Fertighaus-Pionier STREIF wird 90 Jahre alt

4.500 gebaute Häuser und rund 1 Milliarde D-Mark Umsatz – die Zahlen, die der Fertigbauer STREIF in den 1970er Jahren als Produzent der Neckermann-Häuser erreichte, sind beeindruckend. Vor der Jahrtausendwende durchlebte das Unternehmen aus Weinsheim in der Eifel eine Krise, seit 20 Jahren geht es unter Jörg-Achim Vette stetig aufwärts. 
Auch in seinem 21. Jahr hat der Geschäftsführer einiges vor: „Wir werden hier in Weinsheim sowie an unseren Vertriebsstandorten überall in Deutschland weiter investieren. Gemeinsam mit unserem Tochterunternehmen SCHWABENHAUS werden wir in diesem Jahr 700 Häuser bauen.“

Josef Streif gründete 1929 in Frankfurt ein Unternehmen für Schalungsbau, das unter anderem die Schalungshölzer für den Betonguss beim Bau des Berliner Olympiastadions lieferte. In den Nachkriegsjahren, die maßgeblich vom Wiederaufbau geprägt waren, diversifizierte STREIF seine Produktpalette auch in Richtung schnell zu errichtender Einfamilienhäuser und stellte 1964 selbst erste Fertighäuser her. 1970 zog die Produktion nach Weinsheim um. In Zusammenarbeit mit dem Vertriebspartner Neckermann wuchs STREIF zum führenden Fertighausbauer heran.

1981 übernahm einer von Deutschlands größten Baukonzernen, die Hochtief AG, das Unternehmen, konnte aber nicht verhindern, dass es Ende der 1990er Jahre in eine Krise rutschte. Der Westfale Jörg-Achim Vette ging als Sanierer nach Weinsheim, strukturierte um und übernahm 2003 die Mehrheitsanteile. Heute führt er STREIF gemeinsam mit Werner Peintinger, Günter M. Mans und Giuseppe Stuppiello.

„In den letzten Jahren konnte uns weder die Streichung der Eigenheimzulage noch die weltweite Finanzkrise vom Erfolgskurs abbringen“, sagt Vette beim Blick auf die wirtschaftlichen Kennzahlen seines Unternehmens, das über die Grenzen der Bundesrepublik hinaus, unter anderem auch Häuser in Luxemburg und England baut: Der Jahresumsatz stieg in den letzten fünf Jahren von 37,5 Millionen Euro auf 70 Millionen Euro. Gemeinsam mit dem in 2005 erworbenen Tochterunternehmen SCHWABENHAUS werden mehr als 120 Millionen Euro pro Jahr umgesetzt.
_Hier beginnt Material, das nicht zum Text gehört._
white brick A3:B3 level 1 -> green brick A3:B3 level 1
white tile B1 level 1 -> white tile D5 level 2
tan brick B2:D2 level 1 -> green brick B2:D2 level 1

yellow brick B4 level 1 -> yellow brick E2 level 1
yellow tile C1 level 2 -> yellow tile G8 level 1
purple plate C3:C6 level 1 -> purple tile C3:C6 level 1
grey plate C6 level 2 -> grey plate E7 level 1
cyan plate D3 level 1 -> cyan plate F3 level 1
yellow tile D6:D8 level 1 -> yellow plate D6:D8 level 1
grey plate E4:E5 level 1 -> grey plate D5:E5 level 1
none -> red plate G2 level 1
„In den vergangenen 90 Jahren hat STREIF rund 90.000 Häuser gebaut. Diese sind heute individueller und hochwertiger denn je. Das bescheinigt nicht zuletzt das QDF-Siegel der Qualitätsgemeinschaft Deutscher Fertigbau“, so Vette. Das Jubiläumsjahr möchte er nutzen, um den Vertrieb seiner individuellen Familienhäuser, Bungalows, Stadtvillen & Co. bundesweit zu stärken. „Unser Jubiläums-Eventkalender ist gespickt mit Veranstaltungen in unseren Musterhäusern und Beratungsbüros. Interessenten und Kunden sind herzlich eingeladen, mit dem eigens abgefüllten STREIF-Jubiläums-Sekt anzustoßen.“ Außerdem wurde ein STREIF-Heißluftballon angeschafft, der von Musterhaus zu Musterhaus tourt, und eine Hausserie mit Jubiläums-Klassikern zusammengestellt, die Interessenten mit einer VR-Brille in virtueller Realität erleben können.
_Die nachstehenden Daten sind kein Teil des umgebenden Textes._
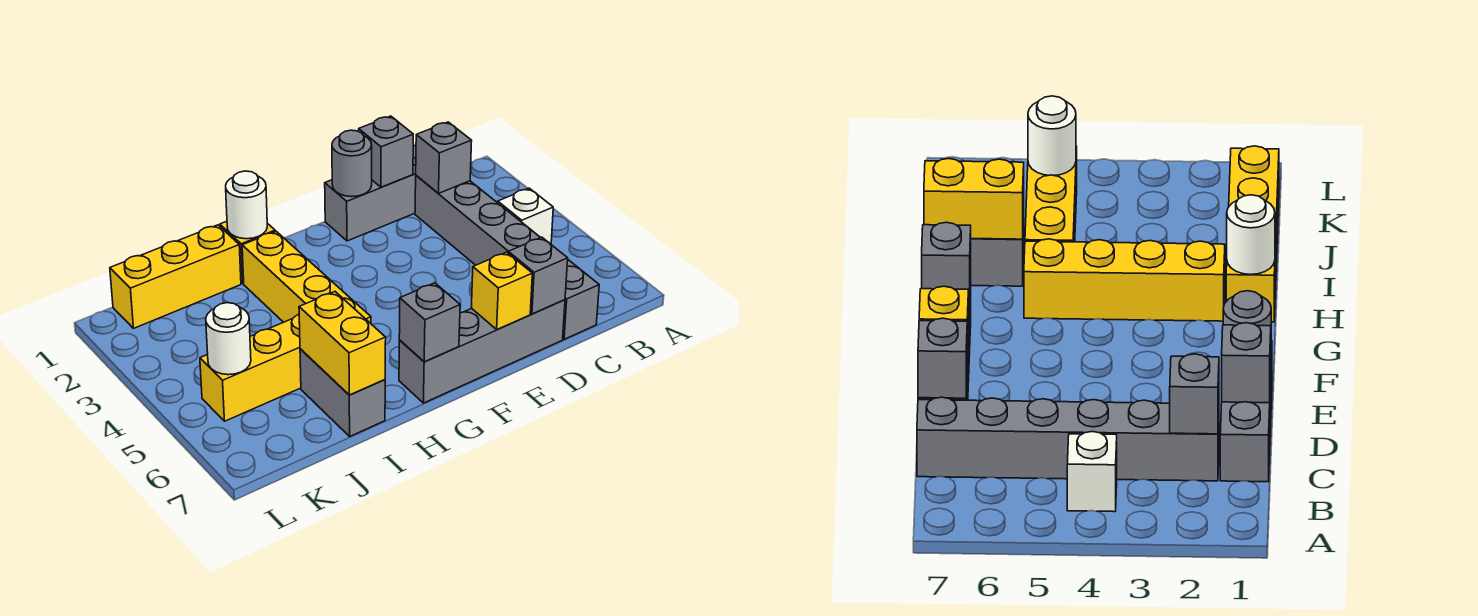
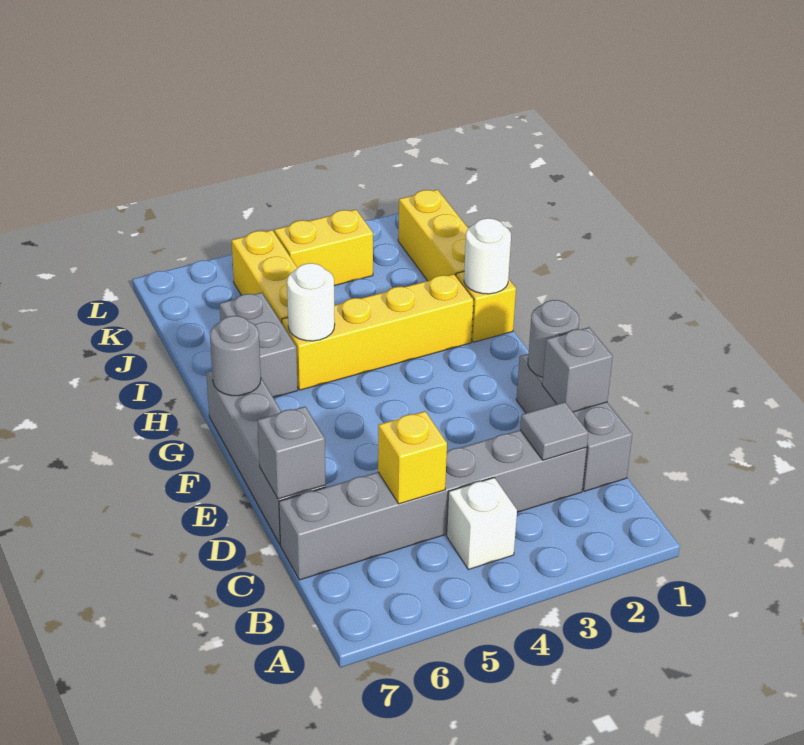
grey brick C2 level 2 -> grey tile C2 level 2
yellow brick E7 level 2 -> yellow brick C5 level 2
grey brick G7 level 2 -> grey round brick G7 level 2
grey brick I6:I7 level 1 -> grey brick H6:I6 level 1
yellow brick I6:I7 level 2 -> yellow brick K3:K4 level 1
white round brick K5 level 2 -> white round brick H5 level 2

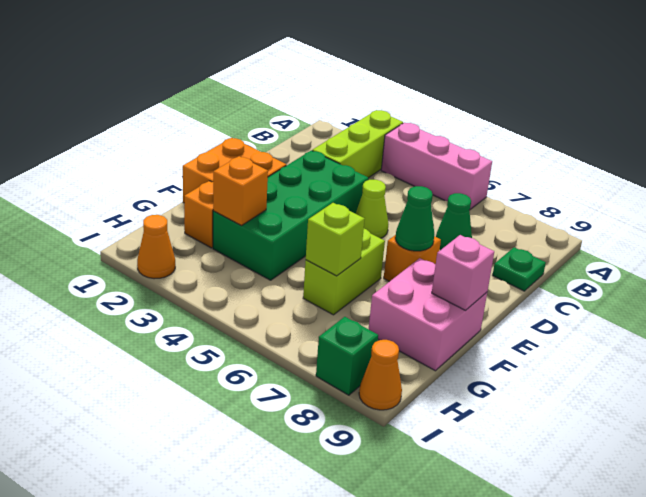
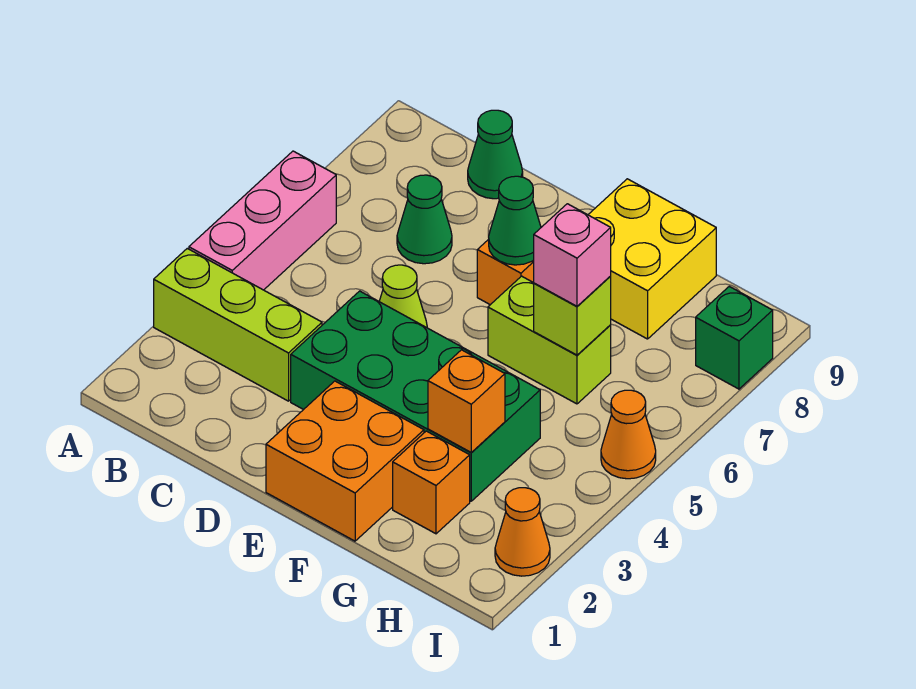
green plate C9 level 1 -> green cone C9 level 1
pink brick F8:G9 level 1 -> yellow brick F8:G9 level 1
pink brick F9 level 2 -> pink brick G6 level 3
orange cone I9 level 1 -> orange cone I5 level 1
Bis zum Jahr 2022 möchten STREIF und SCHWABENHAUS zusammen die Marke von jährlich 1.000 aufgebauten Häusern erreichen. Für Jörg-Achim Vette ist es dann an der Zeit, das Unternehmen gerne der kommenden Generation zu übergeben. BDF/FT

Quelle: Bundesverband Deutscher Fertigbau e.V.